2025: The Year We Refused to Look Away

2025: The Year We Refused to Look Away
2025 was a year of resistance, and we are prepared to continue resisting throughout 2026 and beyond, until we build a true land of opportunity, equality, freedom and democracy for all.

If there was a single word that defined 2025, it was resistance.

This year forced millions of Americans to confront a truth that many had spent years warning about: fascism does not arrive all at once. It creeps in through executive orders, dehumanizing rhetoric, expanded police powers, and the normalization of state violence, especially against the working poor, immigrants, protesters, and anyone who dares to dissent.

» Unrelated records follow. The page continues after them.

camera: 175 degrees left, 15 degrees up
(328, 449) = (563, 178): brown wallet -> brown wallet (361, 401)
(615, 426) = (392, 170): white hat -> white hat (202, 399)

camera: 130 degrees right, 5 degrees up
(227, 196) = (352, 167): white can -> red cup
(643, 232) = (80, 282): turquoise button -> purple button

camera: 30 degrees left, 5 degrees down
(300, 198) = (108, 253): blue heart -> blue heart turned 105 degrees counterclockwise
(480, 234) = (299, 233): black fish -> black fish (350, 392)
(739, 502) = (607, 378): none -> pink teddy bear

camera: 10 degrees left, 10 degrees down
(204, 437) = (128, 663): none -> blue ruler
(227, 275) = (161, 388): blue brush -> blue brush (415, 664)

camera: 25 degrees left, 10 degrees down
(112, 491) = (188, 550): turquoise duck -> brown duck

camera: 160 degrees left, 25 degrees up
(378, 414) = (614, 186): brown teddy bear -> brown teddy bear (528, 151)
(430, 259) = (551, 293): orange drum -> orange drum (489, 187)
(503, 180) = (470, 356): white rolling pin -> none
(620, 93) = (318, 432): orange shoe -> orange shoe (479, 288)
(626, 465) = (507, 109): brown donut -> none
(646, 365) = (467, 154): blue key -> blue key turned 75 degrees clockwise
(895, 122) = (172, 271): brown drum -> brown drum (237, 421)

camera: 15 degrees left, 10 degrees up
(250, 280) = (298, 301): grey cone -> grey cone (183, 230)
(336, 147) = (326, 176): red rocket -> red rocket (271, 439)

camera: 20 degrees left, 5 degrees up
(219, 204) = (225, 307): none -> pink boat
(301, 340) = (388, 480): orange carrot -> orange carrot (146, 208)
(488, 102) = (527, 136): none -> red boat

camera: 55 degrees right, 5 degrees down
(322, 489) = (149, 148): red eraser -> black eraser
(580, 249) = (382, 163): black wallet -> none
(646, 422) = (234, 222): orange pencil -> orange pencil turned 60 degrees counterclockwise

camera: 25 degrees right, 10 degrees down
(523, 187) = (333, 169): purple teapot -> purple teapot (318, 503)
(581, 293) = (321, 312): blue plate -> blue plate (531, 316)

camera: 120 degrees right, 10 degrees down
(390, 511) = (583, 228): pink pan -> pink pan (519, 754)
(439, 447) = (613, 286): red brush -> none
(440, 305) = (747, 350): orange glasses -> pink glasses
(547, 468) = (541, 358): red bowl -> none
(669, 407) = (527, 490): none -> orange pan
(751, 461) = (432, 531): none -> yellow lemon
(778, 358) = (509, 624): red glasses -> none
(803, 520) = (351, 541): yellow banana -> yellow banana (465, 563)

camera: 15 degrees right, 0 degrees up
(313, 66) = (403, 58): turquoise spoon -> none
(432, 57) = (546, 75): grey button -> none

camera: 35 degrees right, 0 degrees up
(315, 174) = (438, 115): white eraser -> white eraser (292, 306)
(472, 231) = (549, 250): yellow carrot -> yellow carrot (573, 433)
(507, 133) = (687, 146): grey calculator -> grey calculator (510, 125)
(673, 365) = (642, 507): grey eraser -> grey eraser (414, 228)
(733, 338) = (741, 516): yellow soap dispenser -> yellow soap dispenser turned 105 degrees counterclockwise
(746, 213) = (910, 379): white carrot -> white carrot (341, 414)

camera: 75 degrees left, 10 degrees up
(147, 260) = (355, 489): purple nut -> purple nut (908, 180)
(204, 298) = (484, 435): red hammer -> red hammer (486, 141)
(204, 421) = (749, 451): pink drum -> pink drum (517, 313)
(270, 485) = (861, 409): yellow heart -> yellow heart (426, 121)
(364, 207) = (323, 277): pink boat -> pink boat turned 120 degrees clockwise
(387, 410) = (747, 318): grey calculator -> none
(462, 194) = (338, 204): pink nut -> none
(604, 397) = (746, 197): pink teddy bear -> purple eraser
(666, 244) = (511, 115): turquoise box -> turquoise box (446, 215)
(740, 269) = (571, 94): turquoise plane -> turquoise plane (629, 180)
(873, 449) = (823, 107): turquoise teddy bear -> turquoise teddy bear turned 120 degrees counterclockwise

Under Donald Trump’s renewed political influence and agenda, working people were once again treated as disposable. Economic policy favored corporations and the ultra-wealthy while wages stagnated, costs soared, and basic dignity at work became harder to defend. Union organizing was vilified. Strikes were framed as threats rather than democratic tools. The same people who kept this country running were told (yet again) to tighten their belts while CEOs loosened theirs.

Meanwhile, ICE enacted an intense campaign of fear. Families were torn apart in predawn raids. Neighbors disappeared. Communities lived under constant threat, not because of crime, but because cruelty had been repackaged as “law and order.” Deportation quotas replaced due process, and human beings were reduced to statistics in press releases meant to signal strength through suffering.

Perhaps most chilling were the repeated threats to deploy the military into American cities. Peaceful protest was increasingly portrayed as insurrection or terrorism. Dissent was conflated with disloyalty. The line between civilian governance and militarized repression blurred in ways that should alarm anyone who believes in even the most basic democratic principles. History teaches us that when leaders threaten Soldiers against their own people, democracy is already in crisis.

And yet, this is not a story solely about what was taken from us.

It is also a story about what we refused to give up.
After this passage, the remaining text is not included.